We may find other states punishing Canada through trade barriers, passport restrictions and other measures. At home, the public, and other levels of government may well push forward with their own climate initiatives. Some legal, some acts of resistance and sabotage against the tar-sand driven oil economy.

Here there be weasels . . .



THE TIMES COLONIST has a couple of pages you must read. They sum up the egregious behavior of the Stevie government so far. The first, "Political honesty a fading value" asks common-sense questions:

Has lying become acceptable behaviour for politicians? It's a serious question. Society is, at its core, a network of relationships. Relationships rely on honest communication for survival. If dishonesty and amorality become the norm in politics, than democracy and society are threatened.

And recent behaviour by federal Conservatives raises questions about whether the governing party considers dishonesty normal and nothing to apologize for.
• • •
Finally, there is Conservative house leader Peter Van Loan, who defends a party operation that has flooded the riding of Liberal MP Irwin Cotler with calls telling people he is resigning and there will be a byelection and asking for their support. Cotler has not resigned. The calls are sleazy and dishonest. Yet Van Loan maintains his party's right to free speech includes spreading misinformation.
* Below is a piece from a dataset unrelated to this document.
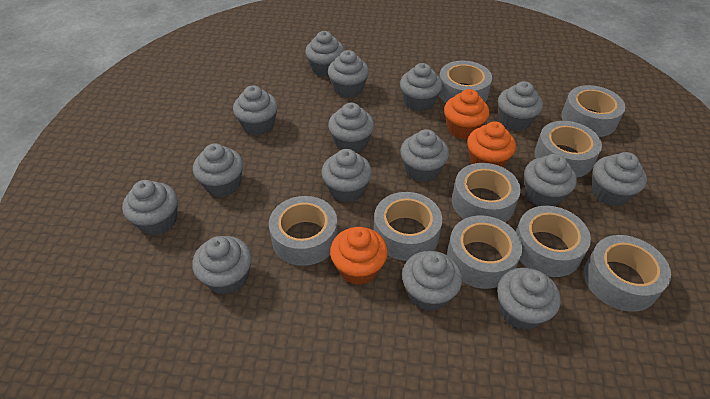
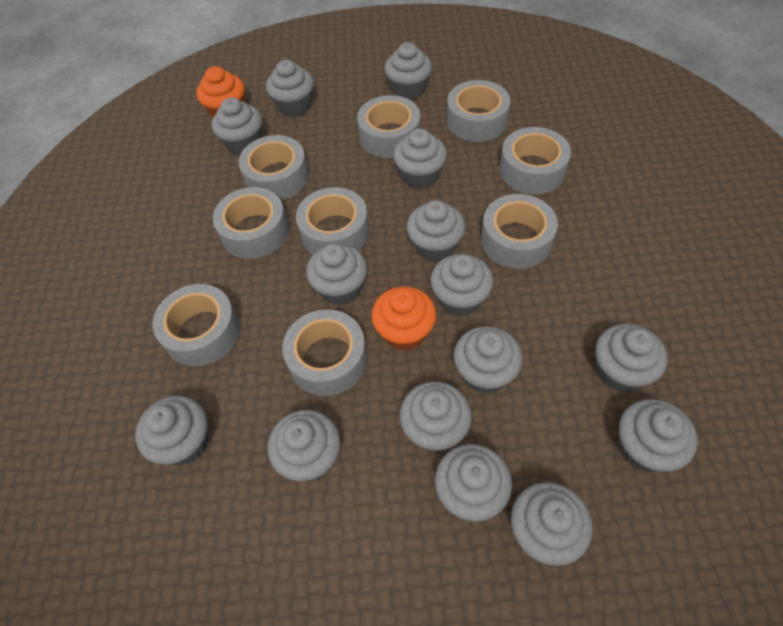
orange cupcake: 3 -> 2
 Yet Van Loan maintains his party's right to free speech includes spreading misinformation — YIKES! My simple mind equates misinformation with lying. You know, like ol' Joseph Goebbels, the original "Big Lie" Spinmeister.

The second Times Colonist page, a cooment by Robert Radford, "Politicians are wasting money" is a nice summation of grief to date.

What is most disheartening is that the spokespeople for Canada's, I mean, Stephen Harper's government, don't seem to be concerned about the reputation or credibility of the government in the eyes of Canada's "99 per cent," whose hard-earned wages they are squandering.

Except, of course where Stevie decides to abolish or neuter by budget obliteration. Well, this may be a good thing because at this rate, just about every sentient voter will be fed-up in time for the next election. Disturbingly, the Stevie mind-set has a bloody-mindedness in his government's sleaze that is different from the Liberals' trough-raiding, but maybe it's just all those Stevie portraits.